EXCERPTED RECORDS:
=== Begin Enclosure ===

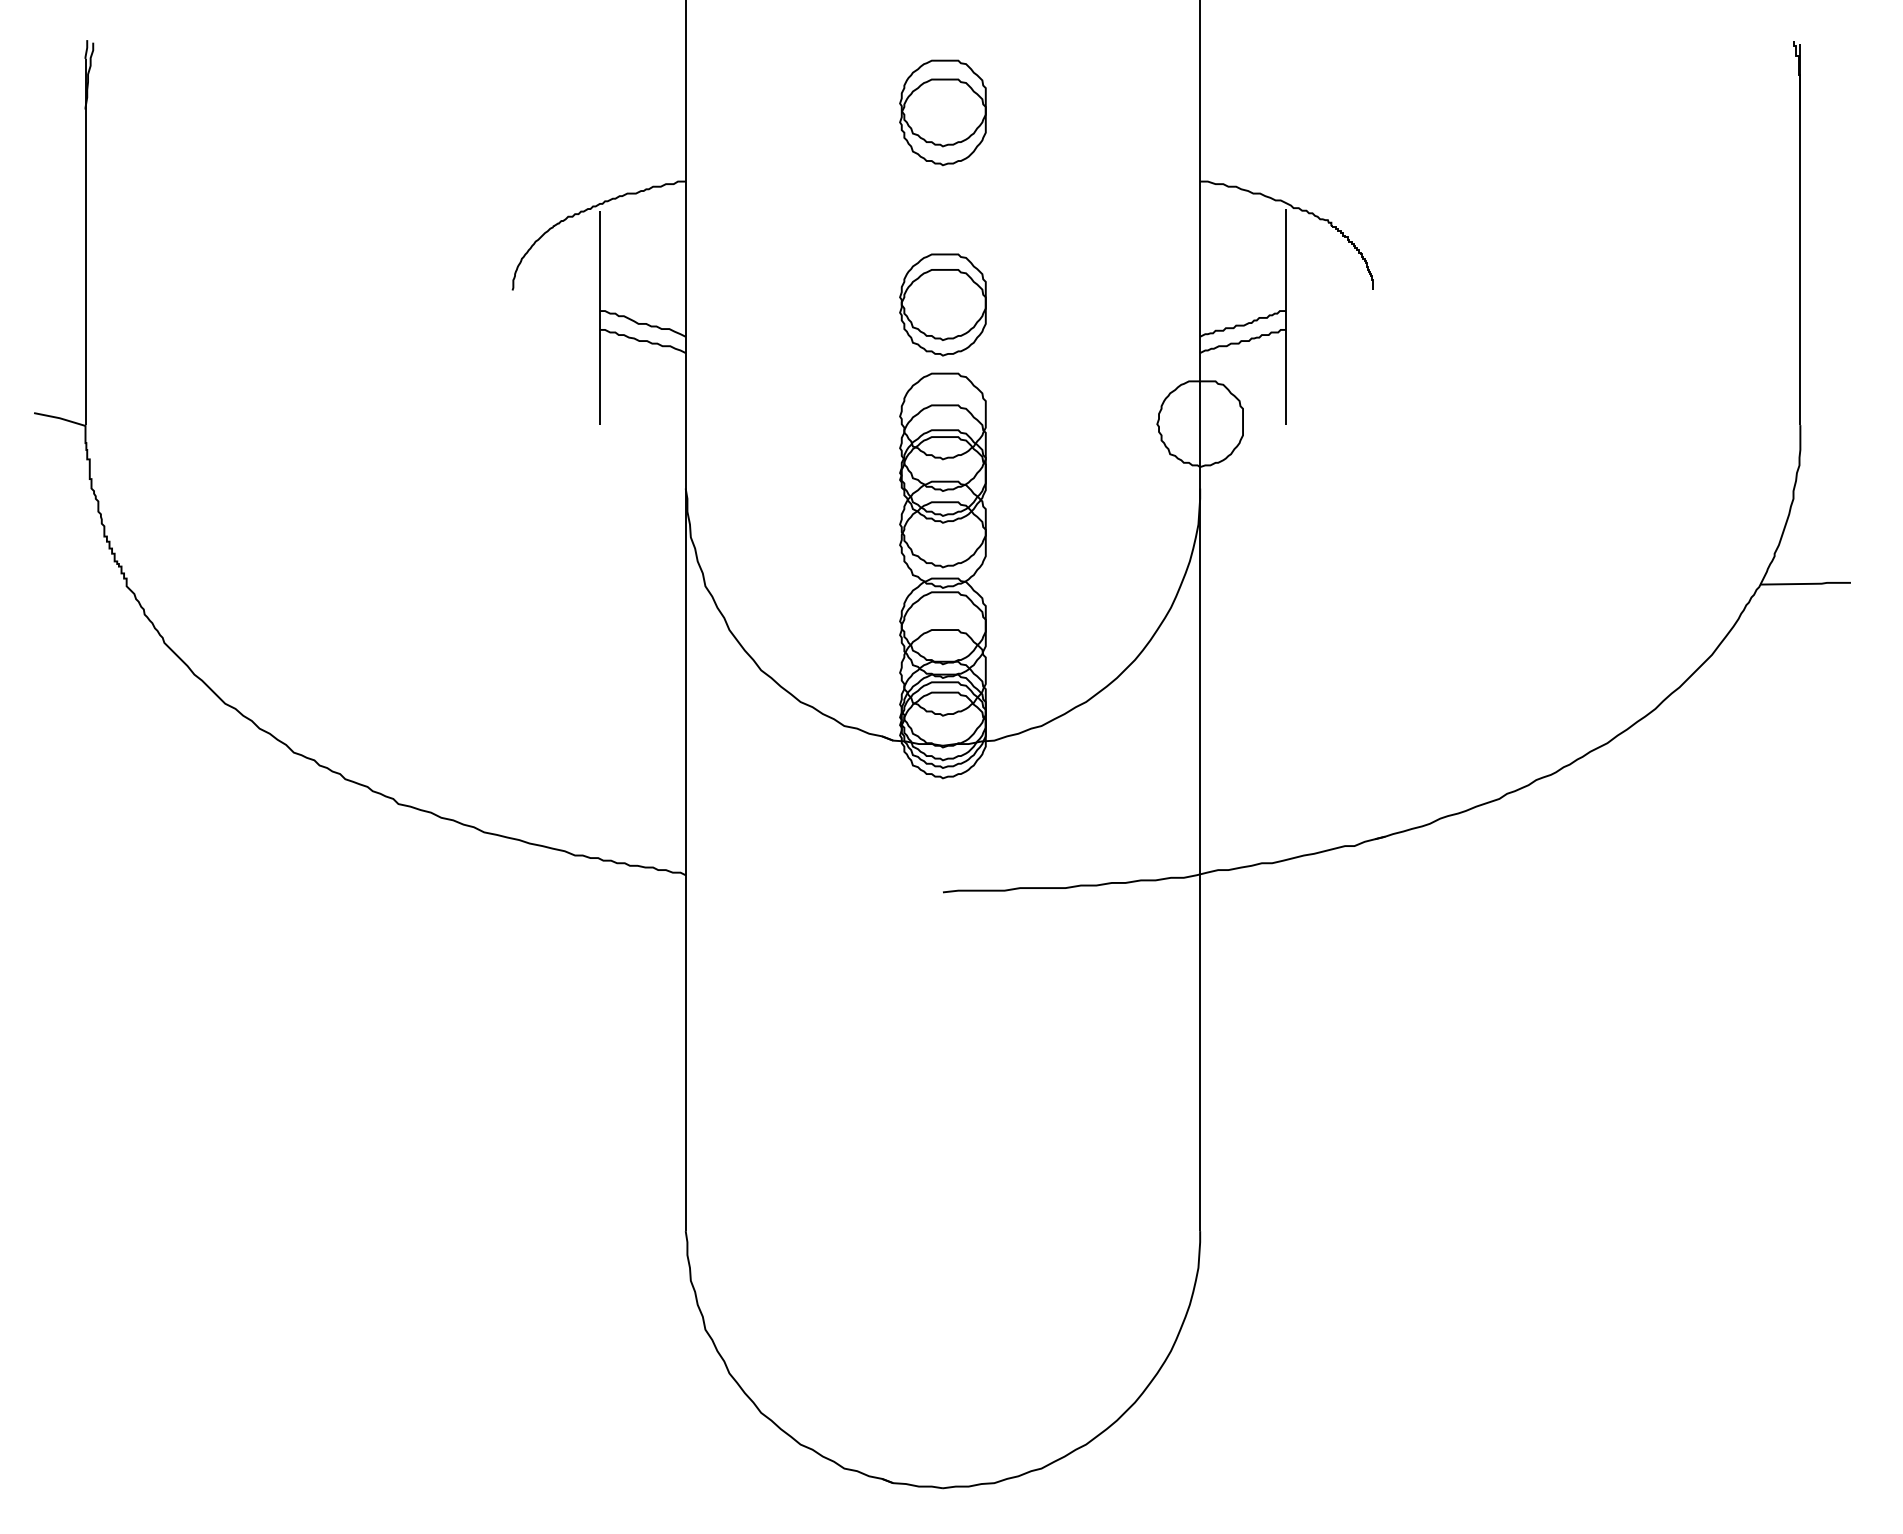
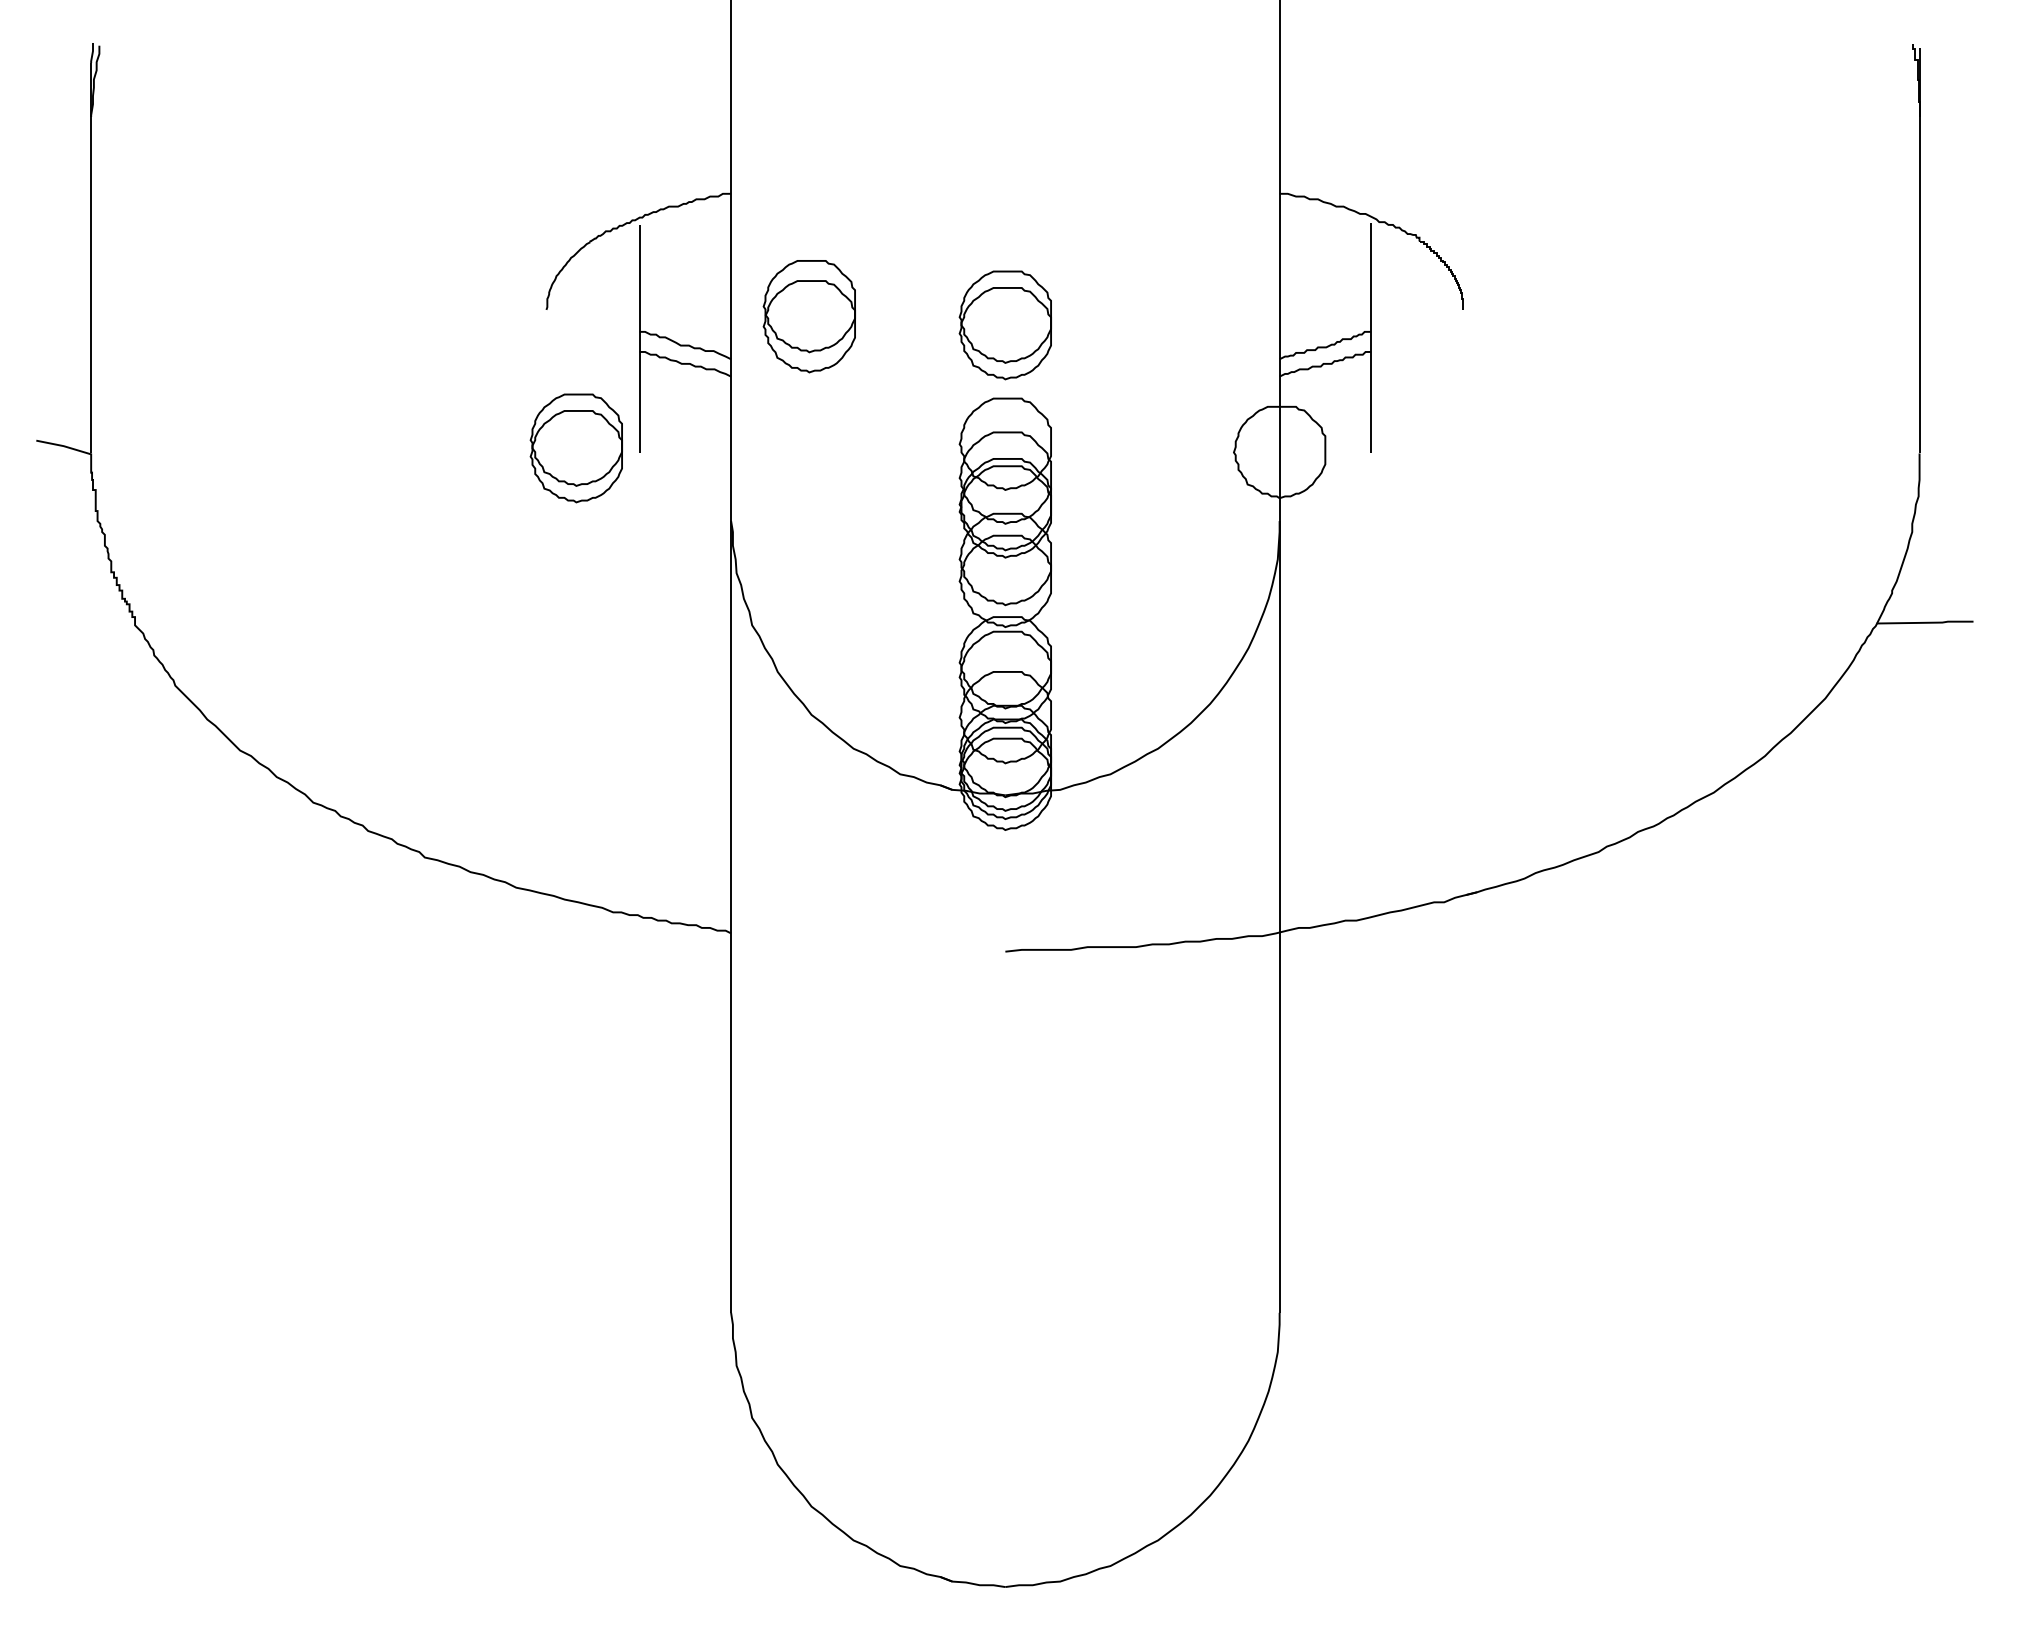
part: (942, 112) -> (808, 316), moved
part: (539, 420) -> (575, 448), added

=== End Enclosure ===
=== Begin Enclosure ===

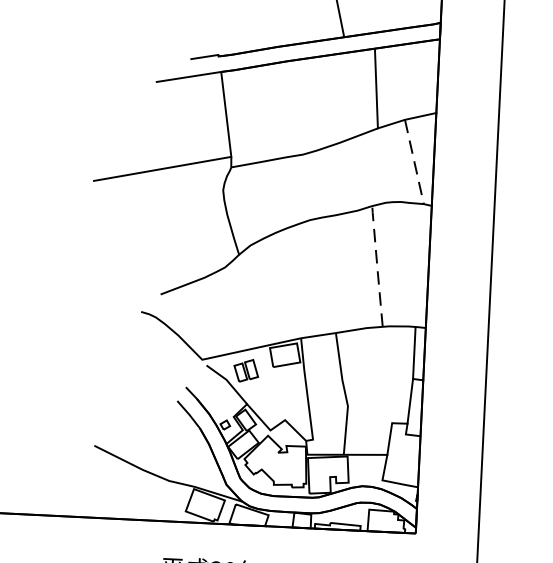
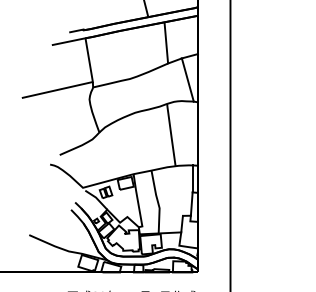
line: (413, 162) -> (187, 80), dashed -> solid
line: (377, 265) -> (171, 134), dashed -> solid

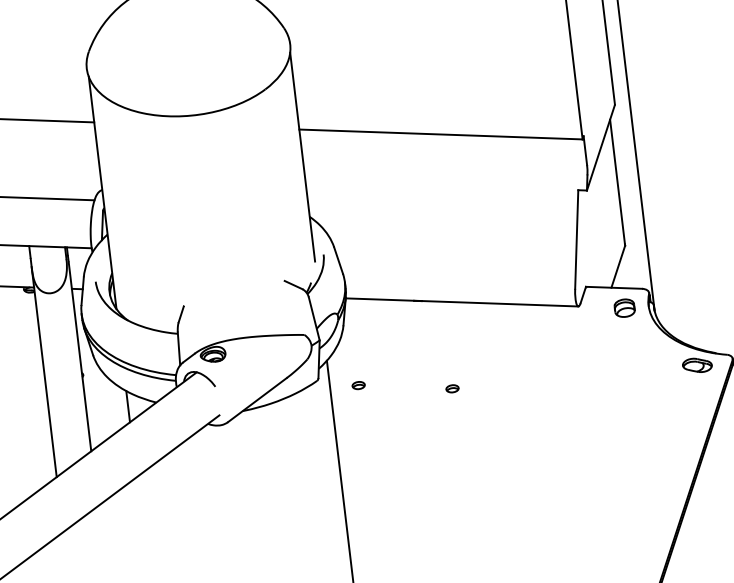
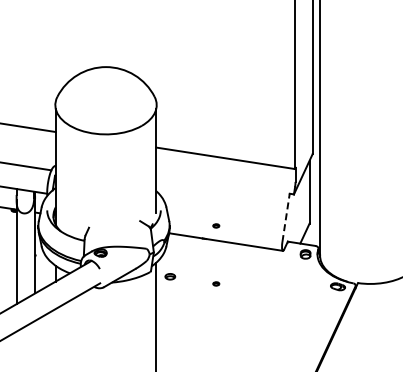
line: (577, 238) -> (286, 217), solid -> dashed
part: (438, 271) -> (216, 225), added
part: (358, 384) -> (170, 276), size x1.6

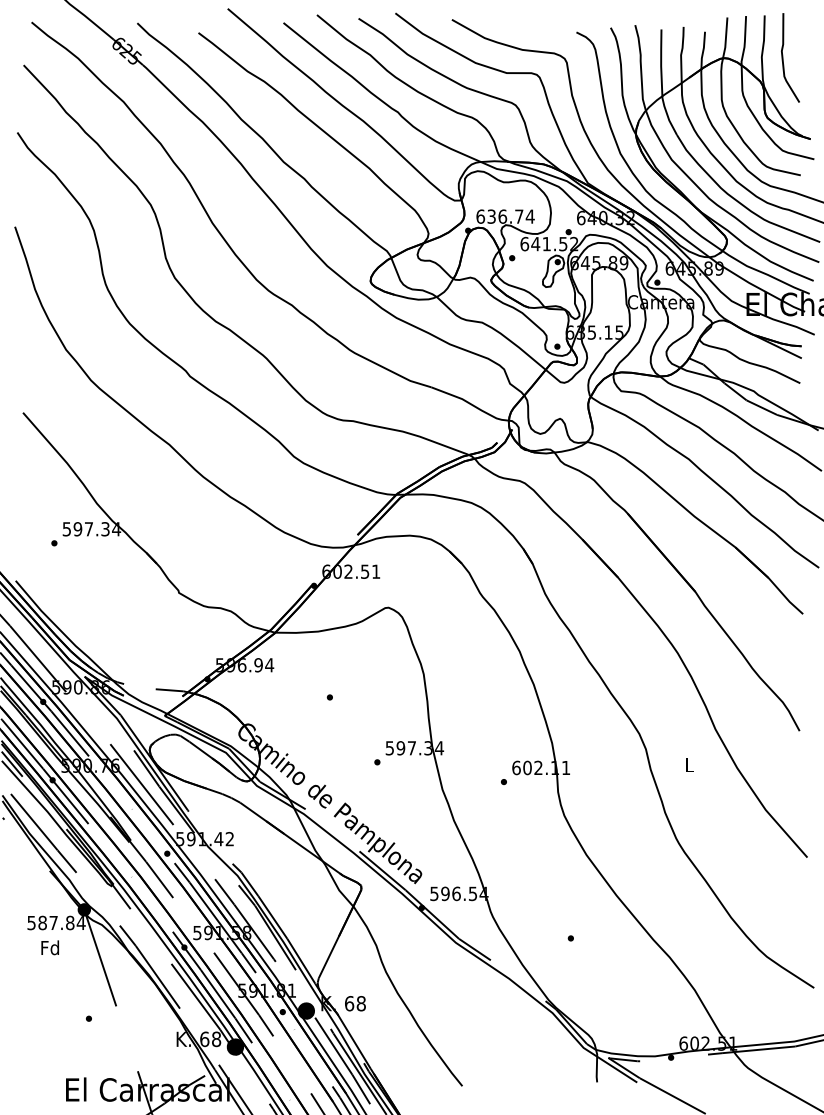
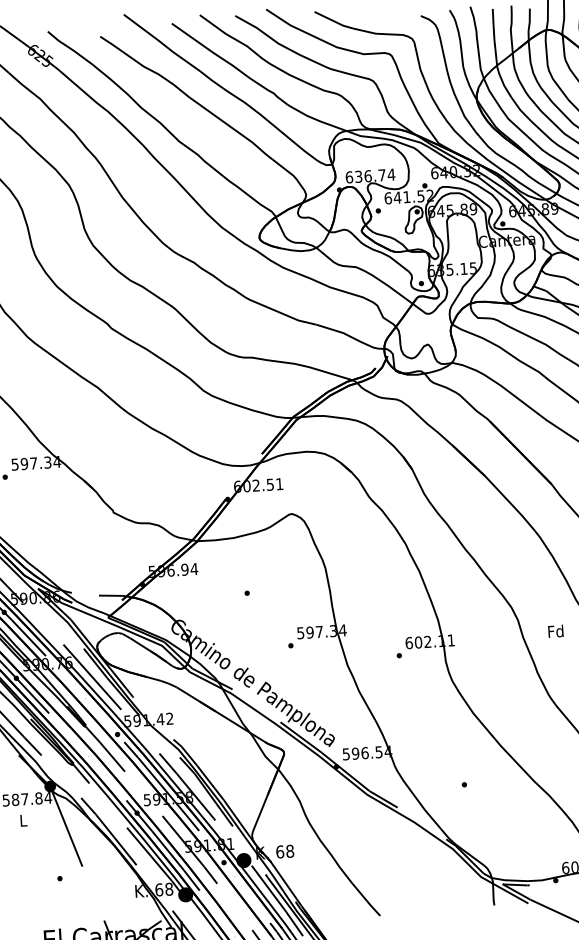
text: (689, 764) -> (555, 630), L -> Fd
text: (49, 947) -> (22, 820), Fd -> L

=== End Enclosure ===
=== Begin Enclosure ===

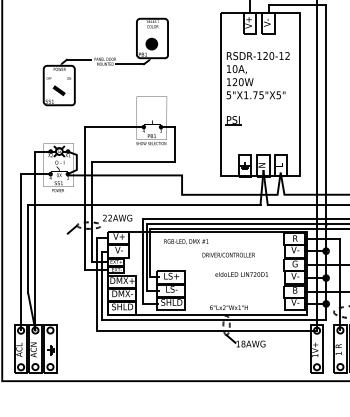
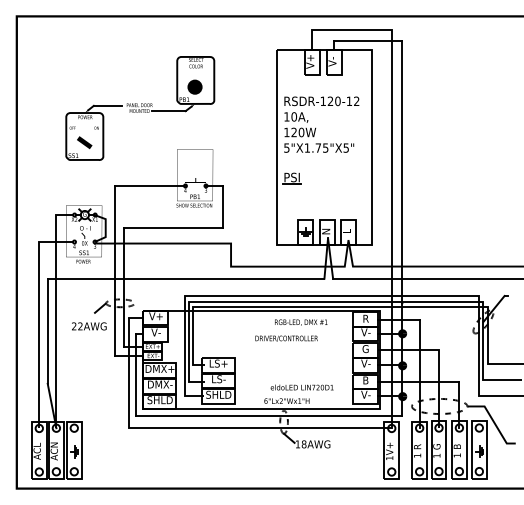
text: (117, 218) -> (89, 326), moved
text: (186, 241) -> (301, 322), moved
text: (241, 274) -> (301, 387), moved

=== End Enclosure ===

EXERCISE GOAL: Throughout the material above, find every line holding "solid" and copy it.

ANSWER SECTION:
line: (413, 162) -> (187, 80), dashed -> solid
line: (377, 265) -> (171, 134), dashed -> solid
line: (577, 238) -> (286, 217), solid -> dashed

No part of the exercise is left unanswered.